No mesmo comunicado, a Plataforma Salvar o Tua escreve ainda que
foram enviados dois relatórios à comissão, um em Agosto de 2012 e outro no mês
passado, que comprovam que "as medidas agora propostas são completamente
ineficazes". "O dossiê Douro foi levado a votação novamente este ano,
tendo sido ignorados os dois relatórios enviados que comprovam que a construção
desta barragem afecta de forma irreversível o Alto Douro Vinhateiro,
destacando-se, a título de exemplo, a situação do paredão da barragem que
representa um grande impacto sobre a paisagem e o enterramento da central ser
uma medida irrelevante, ou a ausência de estudos que demonstrem o risco de
alteração climática que pode afetar a produção dos vinhos do Douro e
Porto", conclui a associação.
O Comité Patrimonial da Organização das Nações Unidas para a
Educação, Ciência e Cultura, que está reunido no Camboja, desde segunda-feira e
até dia 27, analisou o dossier Douro novamente este ano e levou-o à votação,
depois de, no ano passado, ter estado em cima da mesa a suspensão das obras em
Foz Tua. Na altura, o comité aceitou a proposta do Governo português para um
abrandamento do ritmo de construção do empreendimento.

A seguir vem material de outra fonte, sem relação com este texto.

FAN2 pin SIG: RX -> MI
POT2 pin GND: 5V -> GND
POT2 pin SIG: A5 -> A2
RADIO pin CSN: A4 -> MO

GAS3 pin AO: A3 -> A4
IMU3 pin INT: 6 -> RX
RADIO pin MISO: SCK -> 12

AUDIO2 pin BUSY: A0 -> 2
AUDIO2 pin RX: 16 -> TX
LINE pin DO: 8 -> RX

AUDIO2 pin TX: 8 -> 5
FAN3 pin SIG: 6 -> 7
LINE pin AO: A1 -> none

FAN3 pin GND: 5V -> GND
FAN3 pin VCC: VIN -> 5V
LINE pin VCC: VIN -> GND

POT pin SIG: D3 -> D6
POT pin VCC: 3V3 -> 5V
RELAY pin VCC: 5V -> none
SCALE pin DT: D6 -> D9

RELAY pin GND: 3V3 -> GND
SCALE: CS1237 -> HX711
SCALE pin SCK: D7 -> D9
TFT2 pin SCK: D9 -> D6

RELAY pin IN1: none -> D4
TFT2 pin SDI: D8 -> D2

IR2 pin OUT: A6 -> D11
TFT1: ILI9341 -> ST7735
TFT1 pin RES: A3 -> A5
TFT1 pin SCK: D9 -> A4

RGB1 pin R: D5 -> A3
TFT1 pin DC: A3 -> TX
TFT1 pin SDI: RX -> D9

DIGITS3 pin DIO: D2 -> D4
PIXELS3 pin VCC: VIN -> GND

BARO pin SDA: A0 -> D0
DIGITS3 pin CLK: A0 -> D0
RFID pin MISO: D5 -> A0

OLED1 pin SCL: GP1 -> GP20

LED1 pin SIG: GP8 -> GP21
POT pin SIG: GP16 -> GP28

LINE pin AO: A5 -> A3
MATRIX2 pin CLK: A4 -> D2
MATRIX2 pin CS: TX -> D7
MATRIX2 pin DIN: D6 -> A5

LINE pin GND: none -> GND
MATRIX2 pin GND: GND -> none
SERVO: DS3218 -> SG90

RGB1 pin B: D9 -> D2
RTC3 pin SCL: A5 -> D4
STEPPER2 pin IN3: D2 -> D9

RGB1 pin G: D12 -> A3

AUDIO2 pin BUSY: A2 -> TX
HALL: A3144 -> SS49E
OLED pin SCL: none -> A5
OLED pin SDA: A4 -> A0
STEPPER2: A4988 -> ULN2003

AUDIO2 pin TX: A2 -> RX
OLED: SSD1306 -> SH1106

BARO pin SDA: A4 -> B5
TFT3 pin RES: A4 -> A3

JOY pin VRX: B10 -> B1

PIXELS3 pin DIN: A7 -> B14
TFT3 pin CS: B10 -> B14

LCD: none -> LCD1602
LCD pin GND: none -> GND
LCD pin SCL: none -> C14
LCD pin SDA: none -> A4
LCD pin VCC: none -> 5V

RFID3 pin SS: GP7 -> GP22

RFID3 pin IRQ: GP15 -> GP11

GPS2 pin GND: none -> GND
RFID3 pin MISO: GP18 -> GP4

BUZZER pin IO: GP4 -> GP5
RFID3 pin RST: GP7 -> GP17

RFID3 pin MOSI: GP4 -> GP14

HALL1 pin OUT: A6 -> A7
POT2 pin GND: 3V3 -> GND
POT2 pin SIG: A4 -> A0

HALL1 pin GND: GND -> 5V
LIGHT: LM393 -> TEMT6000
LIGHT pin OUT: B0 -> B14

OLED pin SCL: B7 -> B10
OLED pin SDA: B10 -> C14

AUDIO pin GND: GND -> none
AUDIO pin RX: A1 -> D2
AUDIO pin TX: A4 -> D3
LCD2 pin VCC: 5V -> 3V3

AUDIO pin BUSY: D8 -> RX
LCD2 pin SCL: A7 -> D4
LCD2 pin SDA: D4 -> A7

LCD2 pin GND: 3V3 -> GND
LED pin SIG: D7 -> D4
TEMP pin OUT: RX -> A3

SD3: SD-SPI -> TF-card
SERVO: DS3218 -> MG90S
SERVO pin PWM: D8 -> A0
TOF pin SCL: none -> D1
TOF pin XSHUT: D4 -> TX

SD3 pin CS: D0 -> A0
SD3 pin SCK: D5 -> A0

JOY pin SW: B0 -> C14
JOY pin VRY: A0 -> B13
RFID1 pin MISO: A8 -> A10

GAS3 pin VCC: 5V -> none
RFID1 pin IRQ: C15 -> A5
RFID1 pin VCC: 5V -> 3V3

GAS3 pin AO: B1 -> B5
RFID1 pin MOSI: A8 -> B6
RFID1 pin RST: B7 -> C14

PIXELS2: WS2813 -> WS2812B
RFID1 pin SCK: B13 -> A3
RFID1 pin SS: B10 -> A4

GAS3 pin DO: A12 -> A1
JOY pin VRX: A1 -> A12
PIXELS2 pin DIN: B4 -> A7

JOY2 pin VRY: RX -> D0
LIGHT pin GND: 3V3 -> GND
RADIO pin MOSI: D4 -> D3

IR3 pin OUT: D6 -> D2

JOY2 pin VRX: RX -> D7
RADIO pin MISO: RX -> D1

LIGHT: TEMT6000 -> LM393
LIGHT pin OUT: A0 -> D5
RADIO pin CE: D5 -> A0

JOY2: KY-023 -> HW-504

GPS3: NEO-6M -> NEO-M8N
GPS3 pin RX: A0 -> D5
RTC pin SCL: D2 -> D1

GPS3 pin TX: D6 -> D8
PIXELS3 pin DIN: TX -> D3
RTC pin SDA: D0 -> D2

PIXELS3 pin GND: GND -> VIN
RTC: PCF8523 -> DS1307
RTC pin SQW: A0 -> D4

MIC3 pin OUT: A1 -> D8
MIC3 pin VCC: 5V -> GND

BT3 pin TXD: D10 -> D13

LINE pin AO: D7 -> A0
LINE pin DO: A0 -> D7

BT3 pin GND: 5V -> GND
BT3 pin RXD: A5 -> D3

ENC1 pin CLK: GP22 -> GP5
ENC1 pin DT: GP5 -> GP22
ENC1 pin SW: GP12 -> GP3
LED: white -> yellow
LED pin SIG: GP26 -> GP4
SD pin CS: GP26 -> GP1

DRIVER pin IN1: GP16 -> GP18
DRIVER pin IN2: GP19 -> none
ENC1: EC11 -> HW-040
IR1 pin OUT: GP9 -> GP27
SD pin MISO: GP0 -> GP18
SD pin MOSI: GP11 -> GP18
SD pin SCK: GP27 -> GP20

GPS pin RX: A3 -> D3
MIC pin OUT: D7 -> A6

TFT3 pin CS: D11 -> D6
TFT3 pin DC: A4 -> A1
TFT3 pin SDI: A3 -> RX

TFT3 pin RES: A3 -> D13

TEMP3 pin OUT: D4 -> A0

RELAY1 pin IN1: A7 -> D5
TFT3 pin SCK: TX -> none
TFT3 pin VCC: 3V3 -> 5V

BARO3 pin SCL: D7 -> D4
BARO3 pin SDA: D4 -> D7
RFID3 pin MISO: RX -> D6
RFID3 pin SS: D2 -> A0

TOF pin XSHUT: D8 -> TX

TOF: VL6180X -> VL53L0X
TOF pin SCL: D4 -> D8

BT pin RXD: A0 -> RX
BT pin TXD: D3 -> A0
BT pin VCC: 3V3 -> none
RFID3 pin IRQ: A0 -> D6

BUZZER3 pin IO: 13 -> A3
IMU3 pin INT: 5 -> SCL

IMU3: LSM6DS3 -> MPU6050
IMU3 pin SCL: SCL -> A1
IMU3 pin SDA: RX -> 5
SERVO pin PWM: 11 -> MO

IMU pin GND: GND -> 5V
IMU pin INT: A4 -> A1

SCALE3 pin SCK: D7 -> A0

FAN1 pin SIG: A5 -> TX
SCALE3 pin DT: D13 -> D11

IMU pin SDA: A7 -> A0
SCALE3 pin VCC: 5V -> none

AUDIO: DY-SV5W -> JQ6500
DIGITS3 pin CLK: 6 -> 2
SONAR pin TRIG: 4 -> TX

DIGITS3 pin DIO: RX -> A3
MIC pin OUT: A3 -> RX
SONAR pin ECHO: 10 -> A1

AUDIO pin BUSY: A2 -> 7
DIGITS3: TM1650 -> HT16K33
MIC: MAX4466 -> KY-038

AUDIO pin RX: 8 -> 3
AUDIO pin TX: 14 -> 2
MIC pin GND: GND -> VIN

Agora, o projecto de deliberação foi aprovado sem discussão,
concluindo que a barragem “não afecta de forma irreversível” o Alto Douro Vinhateiro
(ADV), podendo a obra prosseguir com algumas salvaguardas.
Por exemplo, a organização pede ao Governo para concluir o plano
de gestão do bem classificado, bem como informações sobre o Estudo de Impacto
Ambiental (EIA) da Linha de Alta Tensão, pedindo que a documentação seja
enviada até 1 de Setembro e antes de qualquer decisão sobre o traçado.
A UNESCO pede ainda que sejam suspensas as escavações no canal
de navegação do rio Douro, até que sejam concluídos os estudos hidráulicos, e
que seja garantida a estabilidade operacional da entidade responsável pela
manutenção do ADV, que é a Estrutura de Missão do Douro (EMD).
Já em Maio, a ministra da Agricultura, Assunção Cristas, se
mostrava satisfeita com esta informação enviada pela UNESCO ao Estado, referindo
ainda que a organização recomenda a Portugal que “mantenha o nível abrandado
das obras”.
A barragem, concessionada à EDP, começou a ser construída há
dois anos, ficando a conclusão da obra adiada para meados de 2016 por causa do
abrandamento imposto pela UNESCO.
Joanaz de Melo, do Grupo de Estudos de Ordenamento do Território
e Ambiente (GEOTA) que integra a Plataforma Salvar o Tua, lamentou à Lusa a
aprovação desta proposta de resolução que diz ser baseada em “informação falsa
enviada pelo Estado português à UNESCO”.
Esta plataforma, que junta nove associações ambientais e uma
quinta de produção vinícola, enviou uma nova queixa ao organismo refutando as
medidas de mitigação anunciadas pelo Estado português e que, segundo Joanaz de
Melo, são “totalmente ineficazes”.
O responsável acusou a UNESCO de “politicamente ignorar” um
conjunto de situações denunciadas como o paredão da barragem representar “o
grande impacto” sobre a paisagem e o enterramento da central “ser irrelevante”,
ou a “falta de estudos” sobre o risco de alteração climática afectar a produção
dos vinhos do Douro e Porto.
Joanaz de Melo anunciou que, nos próximos dias, a plataforma vai
colocar um processo em tribunal para parar as obras da Barragem de Foz Tua, a
qual considera ser “um verdadeiro crime contra o património, o ambiente e o
desenvolvimento local”.
Referiu ainda que vão continuar a ser desenvolvidas acções para
chamar a atenção da opinião pública nacional e internacional para a forma
“inadmissível como o processo tem estado a ser tratado quer pelo Estado
português quer pela própria UNESCO”.